Sadly, there are also irritating limitations to playing as Aiden – remember moving through walls? Well, some walls you just can’t move through, for no real reason than the game limiting you. This is absolutely arbitrary, as well as the “range” you are granted – the distance away from Jodie that Aiden can go. Once you go past it, you’re treated with an annoying noise, blurred picture, and you can’t go far. There is one neat thingy when you’re starting a game session – on the menu screen, Jodie is shown in the way she looks in the chapter you’re about to play. Oh, Beyond: Two Souls can also be played by two players – one controlling Jodie, the other – Aiden. It’s kind of pointless as only one of them can act at a time. There’s also a phone application you can download which allows you to use your phone as a controller – but aside from letting you feel a bit like you’re playing a Wii U, it doesn’t really have a merit, either.
PRETTY, BUT NOT STYLISH
Beyond: Two Souls goes for realistic graphics rather than style, and despite being a game about the supernatural, it fails to offer interesting design choices. For example, Aiden is just a shapeless spirit attached to Jodie, which is not particularly creative, but it is acceptable. There is one small exception… On a couple of occasions, controlling a child Jodie, you can watch some weird cartoons on TV. Don’t miss those – they are drawn in an interesting way, and even have short, albeit bizarre stories to tell.
That said, graphically, the game excels probably even more than Heavy Rain. Environments look good, and are quite varied. The character models are very detailed, even if Quantic Dream still cannot (or maybe do not want to?) get a woman to look really attractive. Jodie is kind of cute occasionally, but not particularly beautiful overall.
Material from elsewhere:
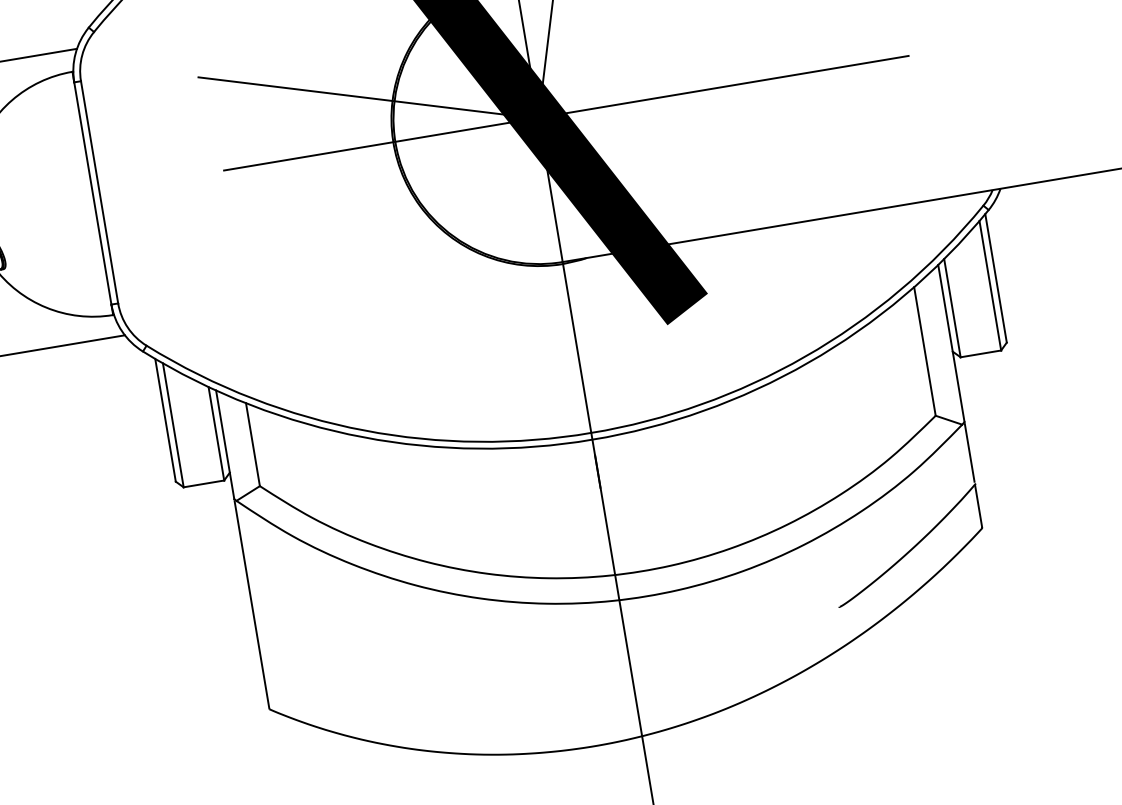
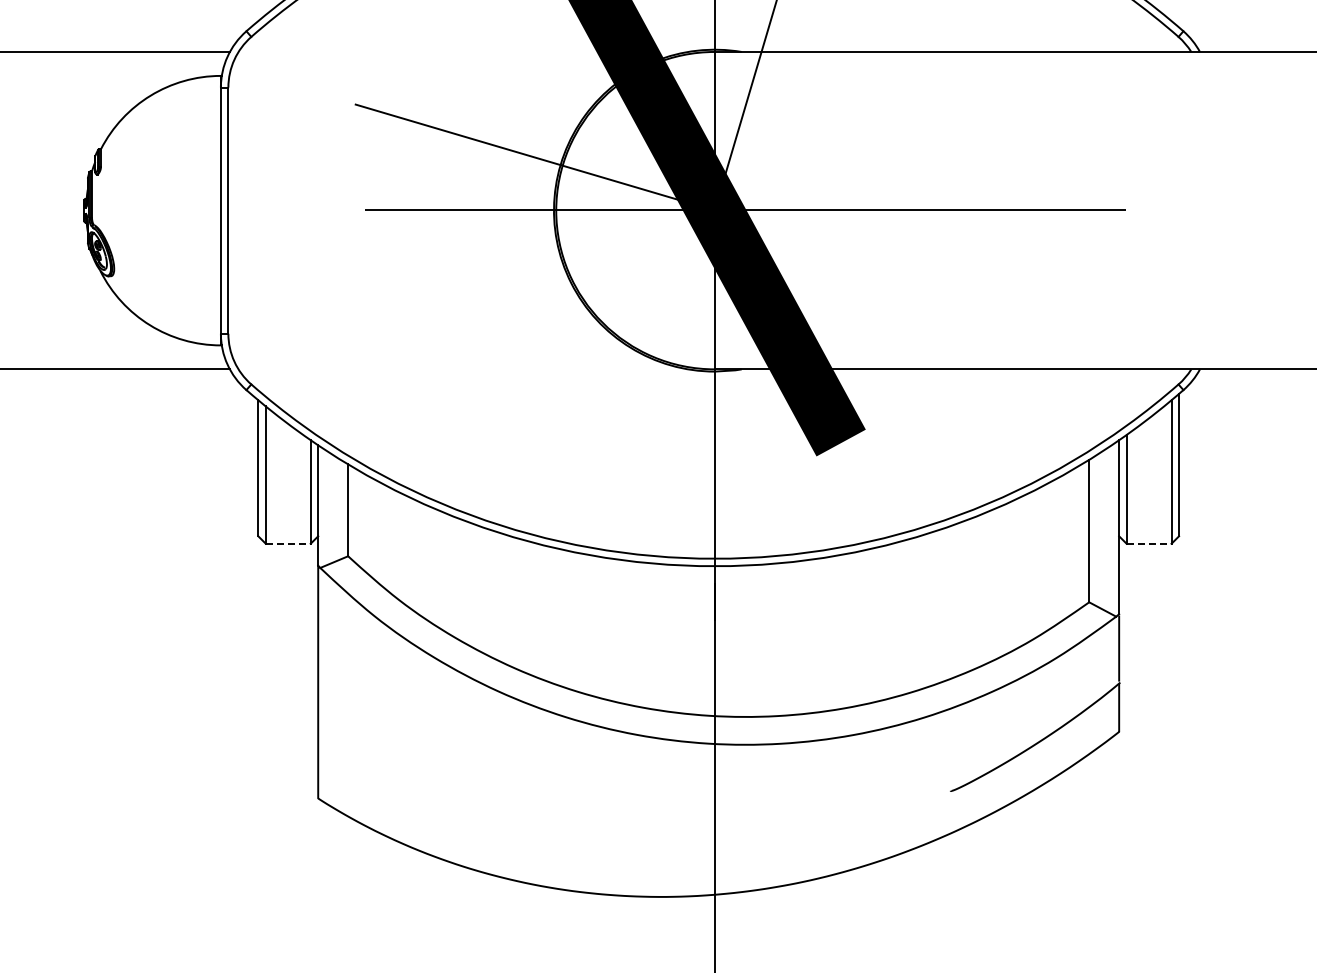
line: (981, 353) -> (1149, 543), solid -> dashed
line: (204, 483) -> (288, 543), solid -> dashed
She is modelled after her voice actress, Ellen Page, and there is good resemblance, but the real one still wins easily, and I don’t even consider her all that beautiful.
The soundtrack has had quite some effort put into it, and features rather elaborate, often dramatic tracks… It’s much like a film soundtrack. Sadly, most of the music is completely unmemorable, and I have to be honest and tell you that I had to give it a new listen in order to pick one song to feature… And I eventually picked “The Infraworld”.
A STORY ABOVE ALL
The first thing you should know about Beyond: Two Souls is that it is, much like Heavy Rain, a story above everything else. I’d say this goes even more strongly for Beyond than Heavy Rain because of the bigger amount of branches and outcomes in the latter. Gameplay offers little challenge and is there to guide you through the story. But the story is solid and worth experiencing, there are some nice characters, too. Do not expect anything spectacular, but, given the setting, writers have done a relatively good job. There are just one or two moments where you’ll shake your head because of things that don’t quite make sense and/or seem stupid. The game is also not particularly long (maybe some 10-12 hours), so, as a whole, it’s worth it – even if it’s not as good or emotional as Heavy Rain.